Pages

Wednesday, November 4, 2020

Oktoberfest

     So, lots of people comment after we have our feast about what we made, how it tasted, and where we found the recipes. I thought I'd get my butt in gear and started blogging about it so I could answer the questions, and hopefully convince some of you to try our favourite recipes.

This week's theme: Oktoberfest

Because it was, well, October, we thought it fitting to go German.  On the menu was braised cabbage, German potato salad, soft pretzels, an onion tart/pizza, applesauce, spaetzle, and schnitzel. Did I forget anything? Most of the recipes came from the internet, mine came from a friend familiar with all things German. She wrote out recipes from Luisa Weiss' "My Berlin Kitchen", and Classic German Baking.

Zwiebelkuchen filling:

1 1/2 cups smoked bacon (300 g, I used pork butt, best to get a whole piece and dice it) 1 tsp canola oil 6 big onions (1 kg) Caraway seed (I didn’t use because I don’t like the taste) 2 cups of gryère cheese (I added some mozzarella, the recipe calls for Emmentaler) 1 cup cream 1 dash nutmeg

As I said, I took her list of ingredients and spread them on the store bought pizza dough. I cooked it at 400 for 30 to 40 minutes. It was perfection. Most of the other recipes I am seeing for it call for sour cream instead which would give it a totally different flavour. Hmmm.



The tart/pizza was epic. It's too time intensive to put into weekly rotation, and I even cheated with frozen pizza dough. I discreetly disposed of the bag before my sisters got to my house. Ha! The potato salad (Kartoffelsalat), however, will now be part of my repertoire. Well, at least the "sauce". 

2 pounds of yellow potatoes

Sauté..

2 tbsps butter
2 yellow onions

Deglaze pan with...

1/3 cup white wine vinegar

Simmer and reduce...

2/3 cup broth
1 tbsp dijon mustard
salt
pepper

Boil potatoes, peel, dice, and put in a serving bowl. Take remaining ingredients and make sauce and simmer. Pour over potatoes and toss. Sprinkle with fresh parsley. MAKE DOUBLE THE SAUCE. That's my best advice :)




Tuesday, November 3, 2020

The Feast

    So, I've been posting pictures on Facebook and Instagram of our family dinners, which my kids call "The Feast" for a couple of years?! I get lots of feedback about how great the food looks and lots of questions about recipes, etc. I decided to fire up the old blog so that I can add some recipes and some details about what we are doing. 

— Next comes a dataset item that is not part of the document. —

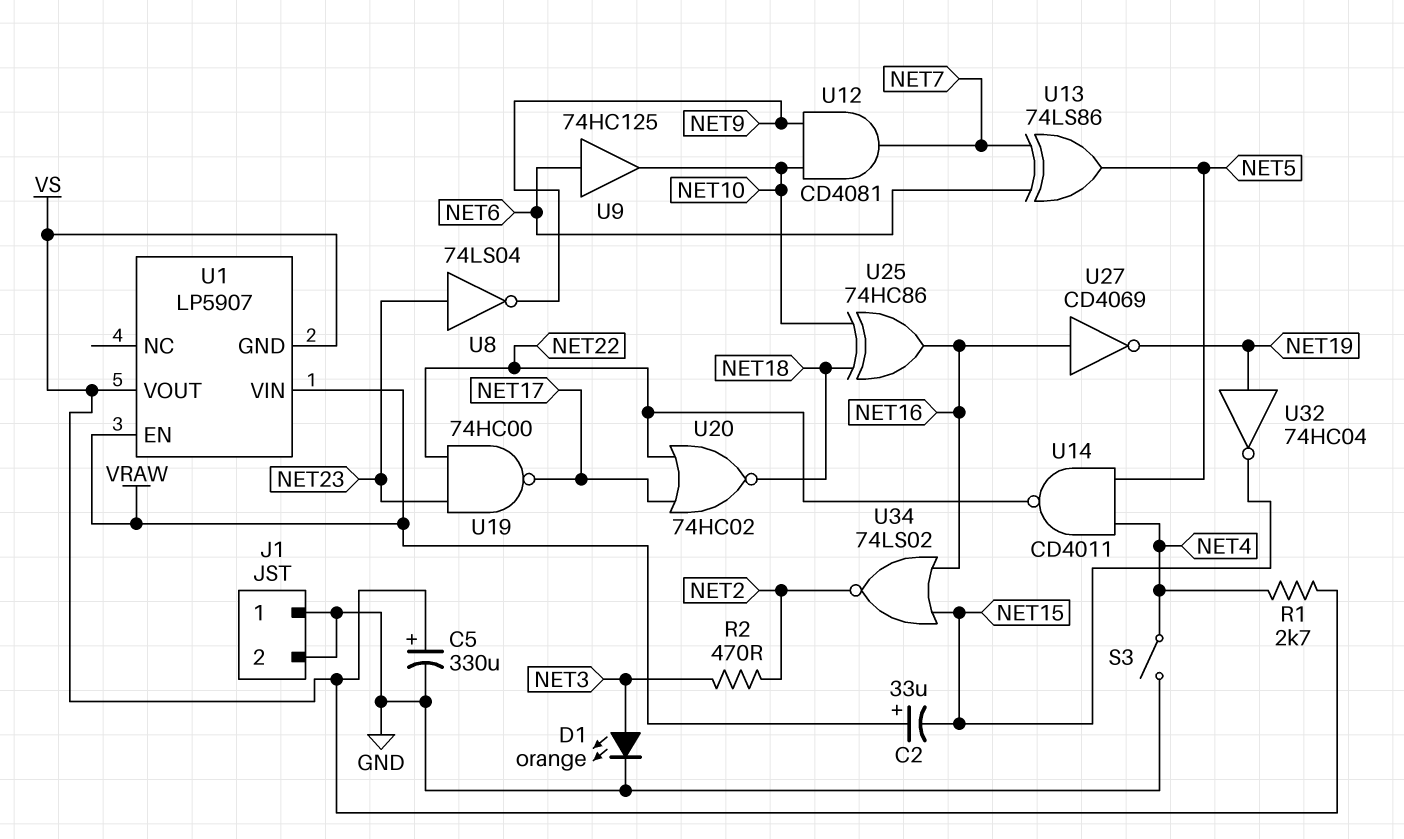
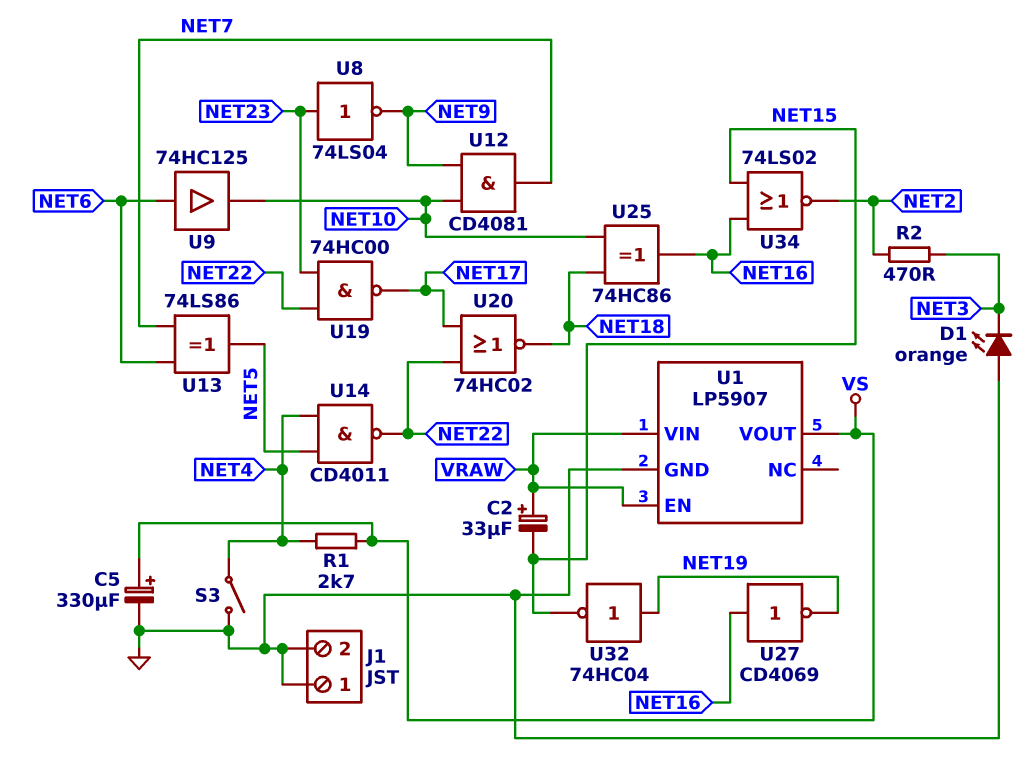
D1: LED orange (A NET3, K GND) -> LED orange (A GND, K NET3)
U1 pin GND: VS -> GND

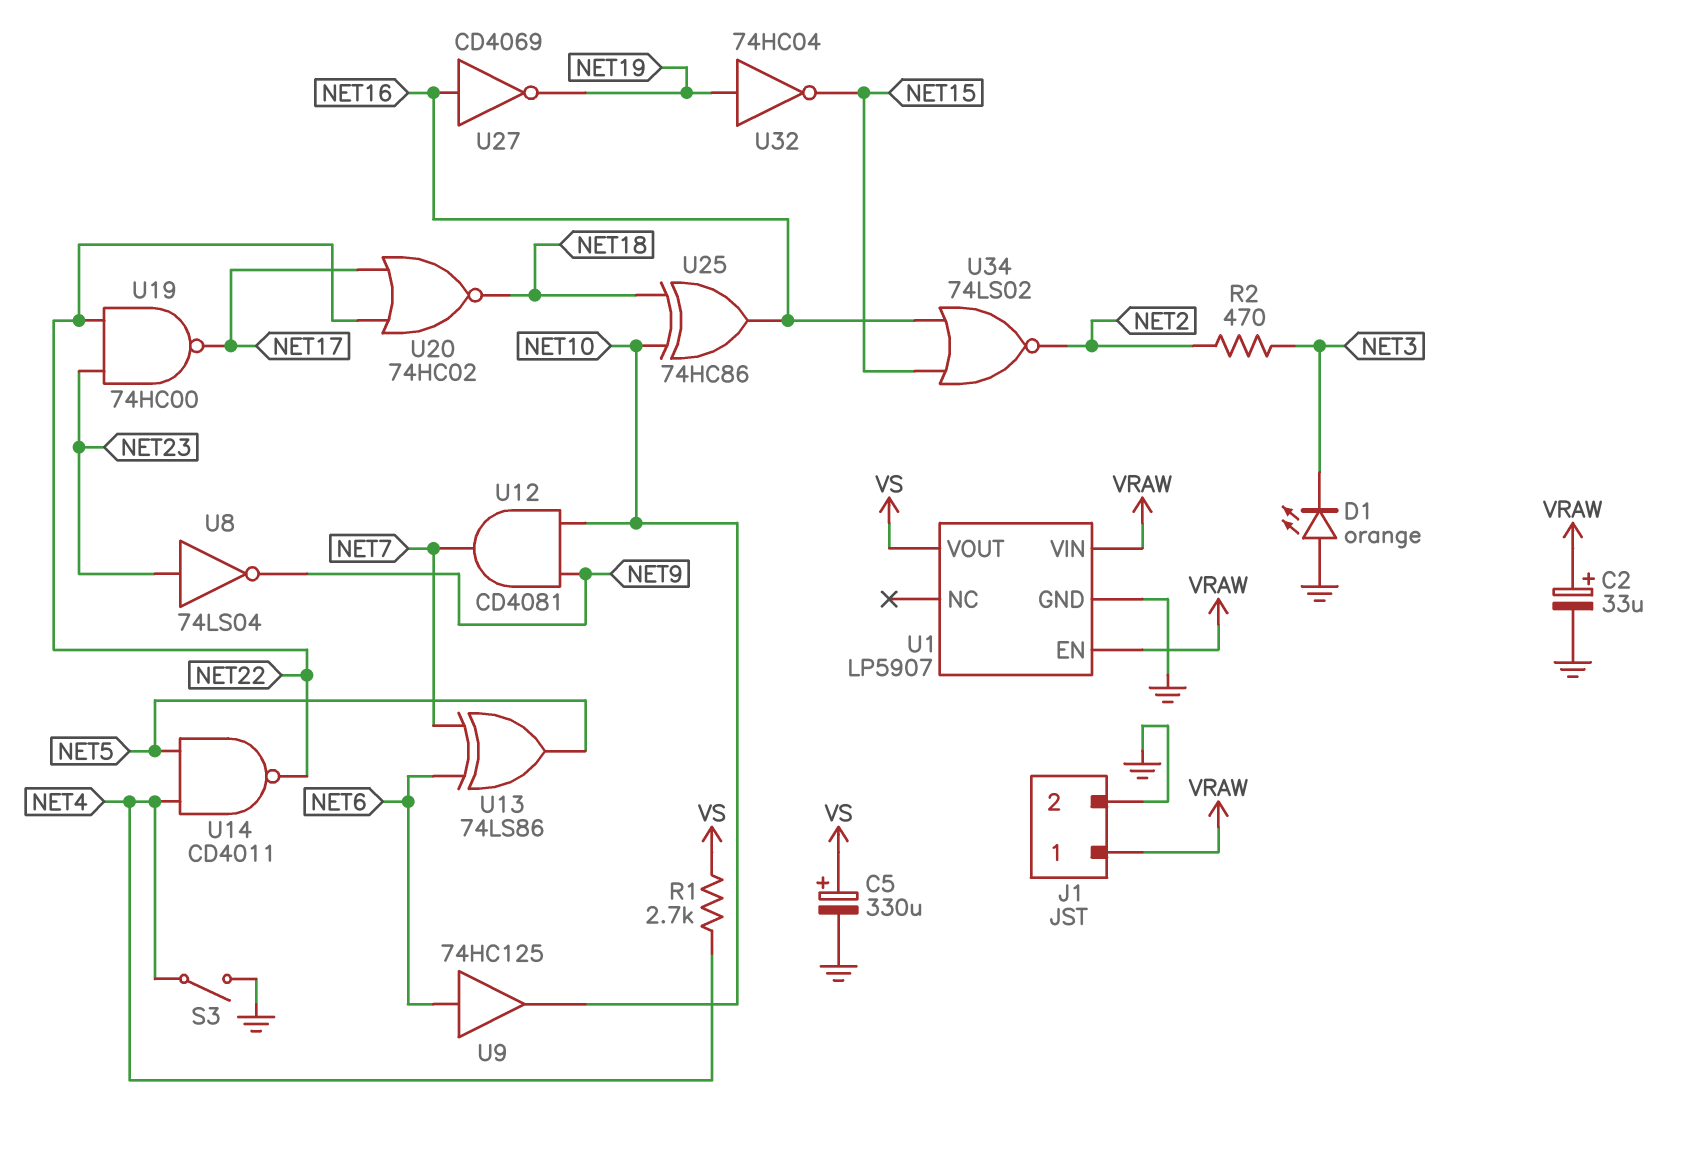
C2: 33uF (plus VRAW, minus NET15) -> 33uF (plus VRAW, minus GND)
J1 pin 1: GND -> VRAW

    After living in Brooklyn, NYC for over 15 years, my husband, two daughters, and myself decided that the time was right to move back to Nova Scotia, where I am originally from. One of the main reasons for the move was to be closer to my sisters, who live in Halifax. After we had been here for a couple of months, we decided that the Sunday dinners  a traditional we wanted to keep. The thought of a  roasted chicken or pot roast EVERY Sunday seemed like it might get old pretty fast. That's when we hatched the idea to start playing around with food from around the world. 

    We wrote down a big list of countries, and put them in a hat. Some were countries already known for being foodie destinations, some weren't. It's all part of the fun! Every Sunday after we eat, we let one of the kids pull a name from the jar, and then we spend the week deciding what each of us will cook. I love to set the table in colours and textures inspired by the region we are cooking. We also love exploring our city to find the ingredients we need. Turns out, there isn't an ingredient we haven't been able to find yet! Sometimes we have to go to the "fancy" grocery store, and sometimes we have to find a tiny specialty shop we didn't know existed. 

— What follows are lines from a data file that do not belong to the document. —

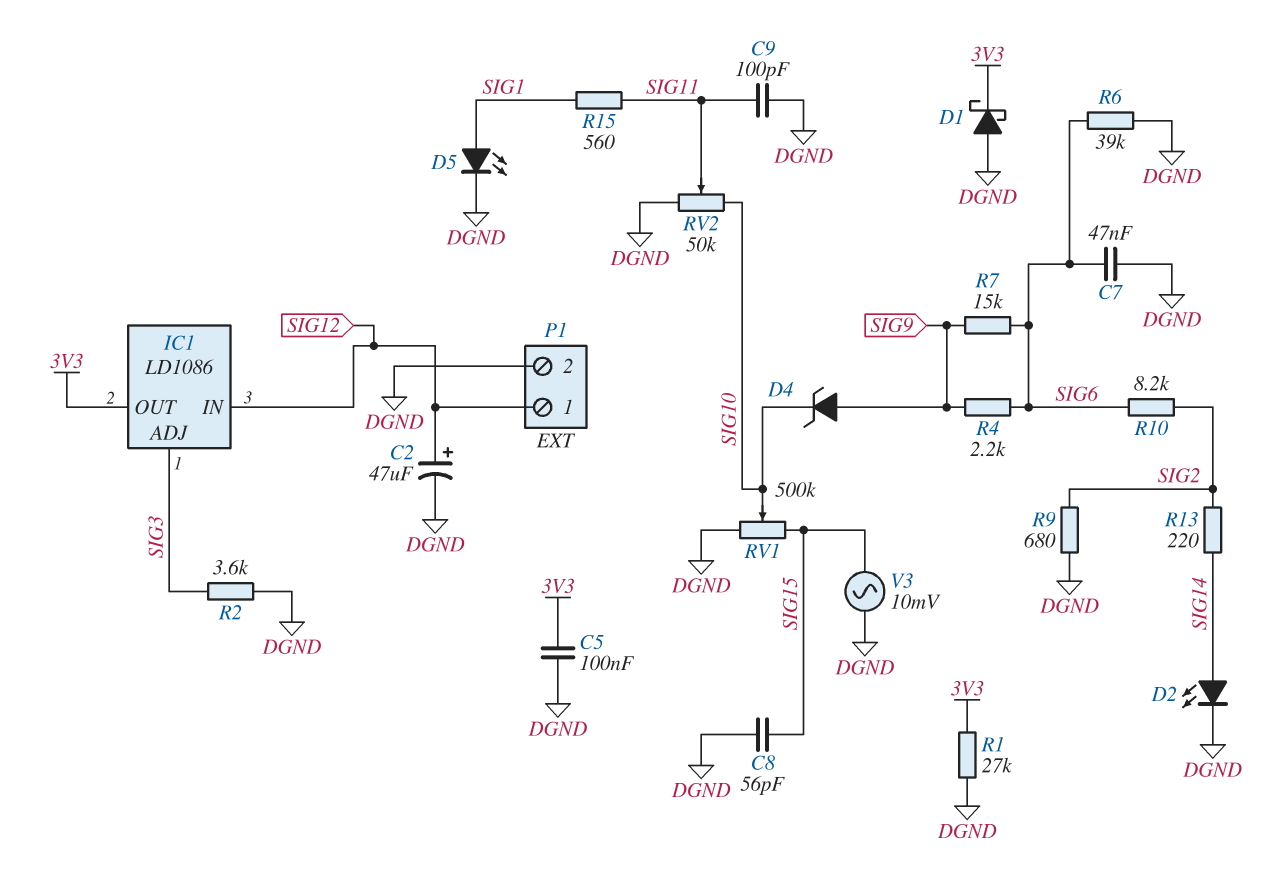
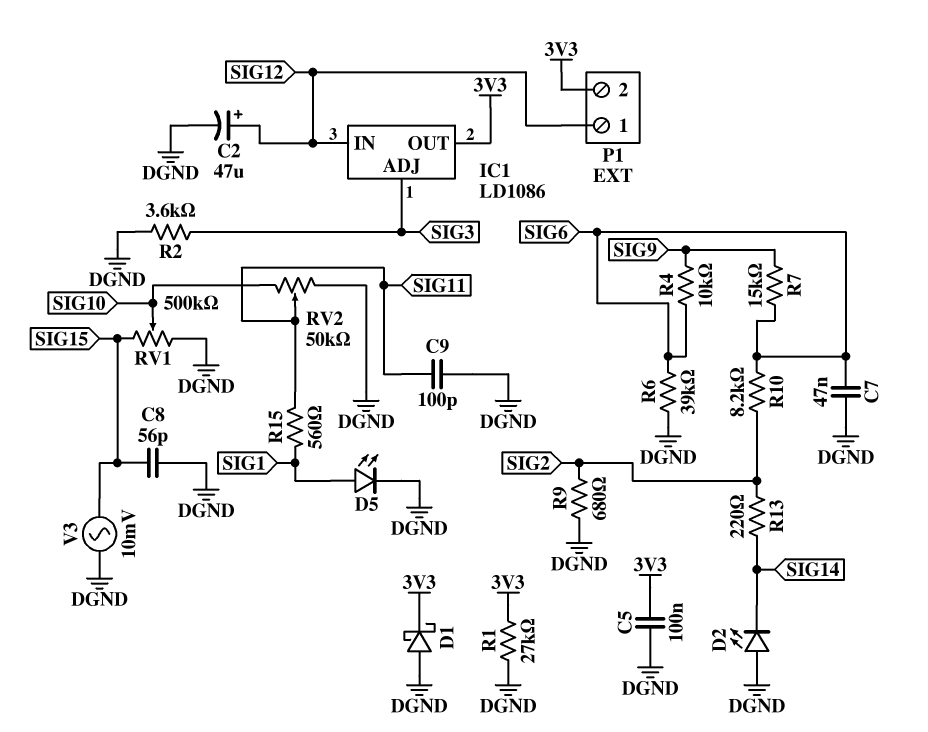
D2: LED (A SIG14, K DGND) -> LED (A DGND, K SIG14)
D4: zener (A SIG9, K SIG10) -> none
P1 pin 2: DGND -> 3V3
R4: 2.2k (SIG6, SIG9) -> 10k (SIG6, SIG9)

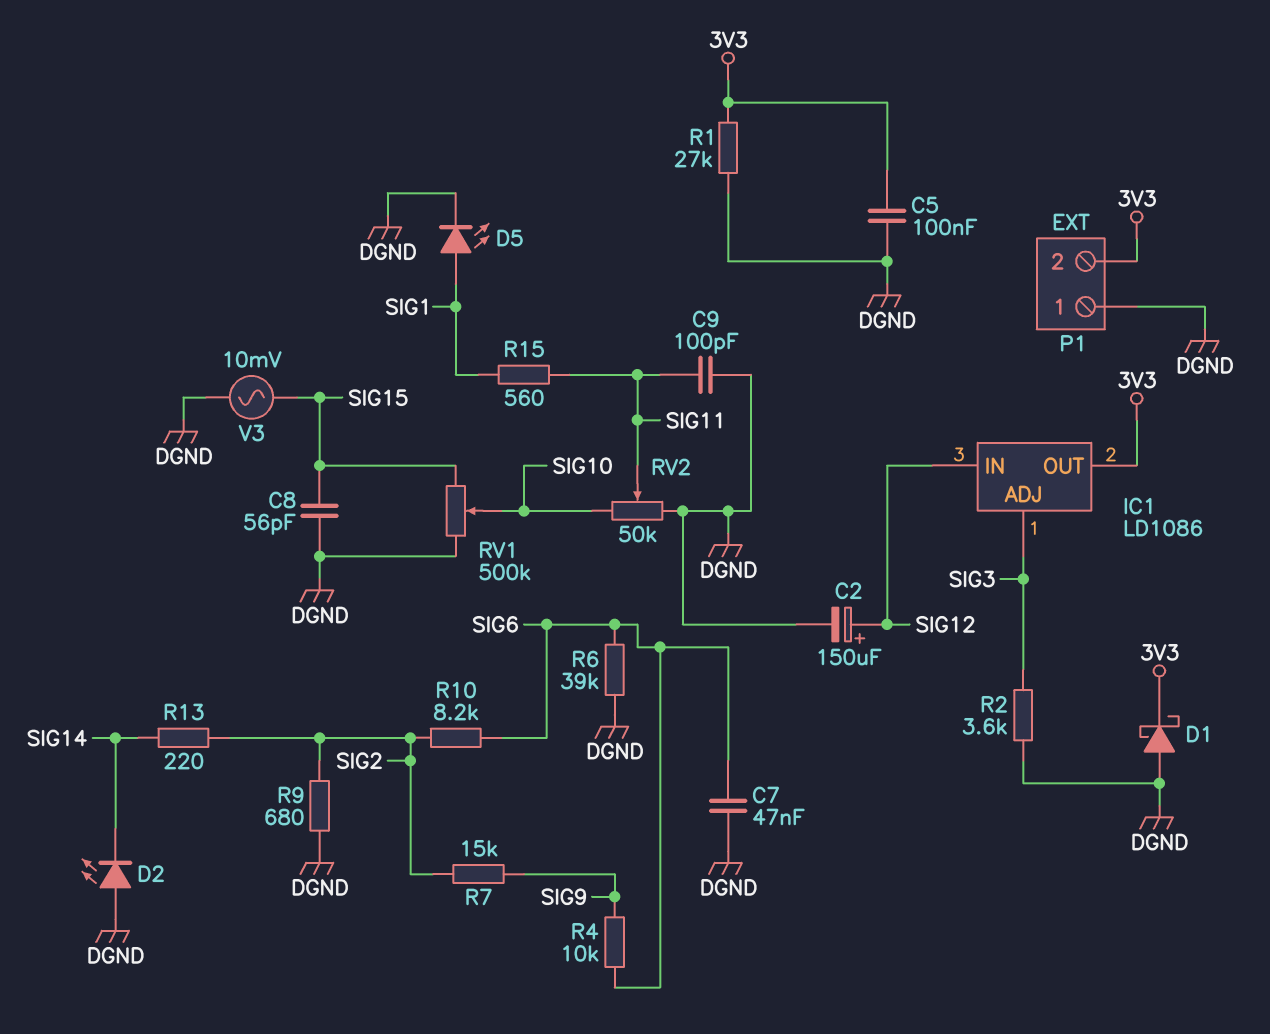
C2: 47uF (plus SIG12, minus DGND) -> 150uF (plus SIG12, minus DGND)
P1 pin 1: SIG12 -> DGND
R7: 15k (SIG6, SIG9) -> 15k (SIG2, SIG9)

    I've decided to start the blogging side of things a little more, so I can write in more detail about the recipes we tried. Which ones worked, which ones didn't, what we would change, and which recipes would be added to the weekly rotation for my family. 

    There are so many benefits to this weekly traditional! Getting together with my sisters and their kids, learning new cooking techniques, introducing the kids to new flavours, and the list goes on!